静岡県知事選は野党系の鈴木康友氏が自民党推薦候補ら破り当選
川勝平太氏の突然の辞職に伴い5月26日に投開票された静岡県知事選挙は、前浜松市長の鈴木康友氏(66歳)=立憲民主党、国民民主党推薦=が72万8500票を獲得。65万1013票の元副知事・大村慎一氏(60歳)=自民党推薦=ら5候補を破って初当選した。投票率は52・47%と、前回の52・93%を0・46ポイント下回った。
「与野党対決」「地域対決」が注目された今回の知事選。

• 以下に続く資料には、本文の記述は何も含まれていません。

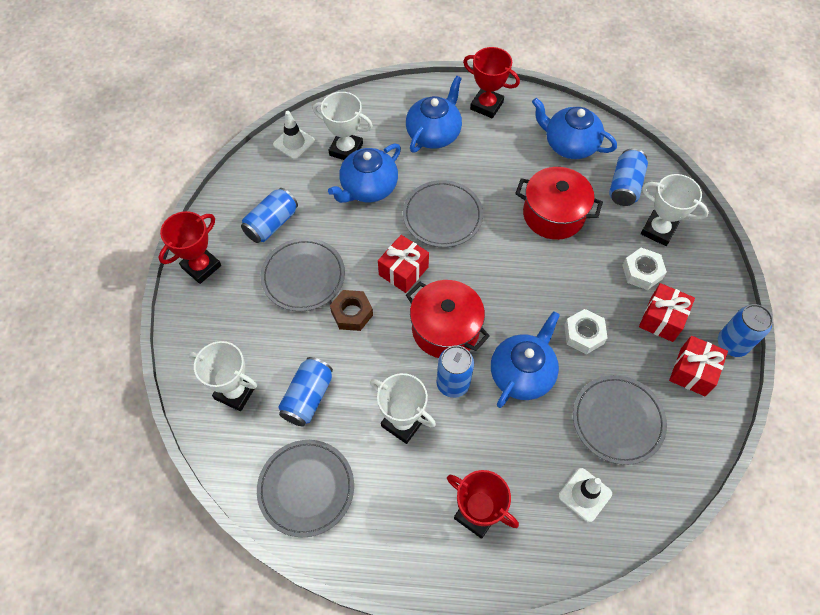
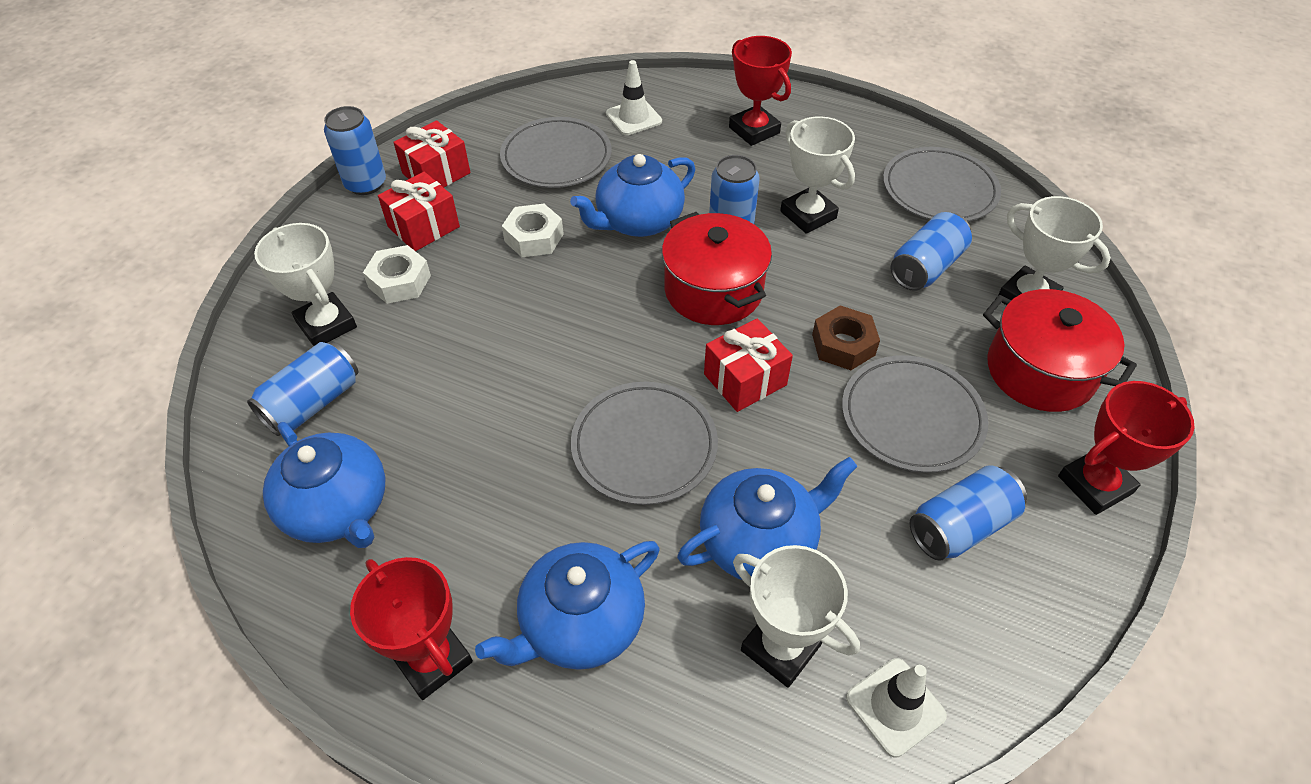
camera: 160 degrees left, 10 degrees down
(553, 214) = (461, 393): red pot -> red pot (1040, 371)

リニア中央新幹線のトンネル掘削により大井川の水が減ったり南アルプスの自然環境が壊されたりすることを危惧した川勝前知事が認めてこなかった県内着工の行方にも焦点が当たったが、両氏とも「リニア推進」。リニア建設中止を訴えた森大介氏(55歳)=共産党公認=は10万7979票を集めた。 リニアをめぐる候補者の主張に変化が表れたのは5月15日、岐阜県瑞浪市大湫町でリニアのトンネル掘削工事により共同水源などの水枯れや水位低下が発生していることが大きく報道されてからだ。 最も「ブレ」たのが大村氏。5月9日の告示日、静岡市役所前で開かれた第一声では、応援演説した髙橋明彦・静岡商工会議所副会頭が「失われた県政15年」と川勝県政を酷評したのに呼応し、大村氏は「県民不在の県政から県民の手に県政を取り戻したい」とキッパリ。「リニア推進 早期解決5つの約束」と記したフリップを示し「スピード感をもって1年以内に結果を出す」と主張。集まった支持者を沸かせていた。 ところが『中日新聞』などの報道によると、掛川市で18日に開かれた演説会では「1年以内に結果を出す」と記したフリップの上に「大井川の水と環境は絶対守ります」と書いたステッカーを貼り、「『1年以内』はいったんストップする」と宣言したのだという。 裏金問題で自民党に逆風が吹く中、応援に駆け付けた〝次期首相候補〟上川陽子外務大臣(衆議院静岡1区)の失言にも足を引っ張られた。静岡市内で18日、自身の女性支援者らが集まる集会で行なった大村氏の応援演説で「一歩を踏み出したこの方を、私たち女性がうまずして何が女性でしょうか」と発言、翌19日に撤回した。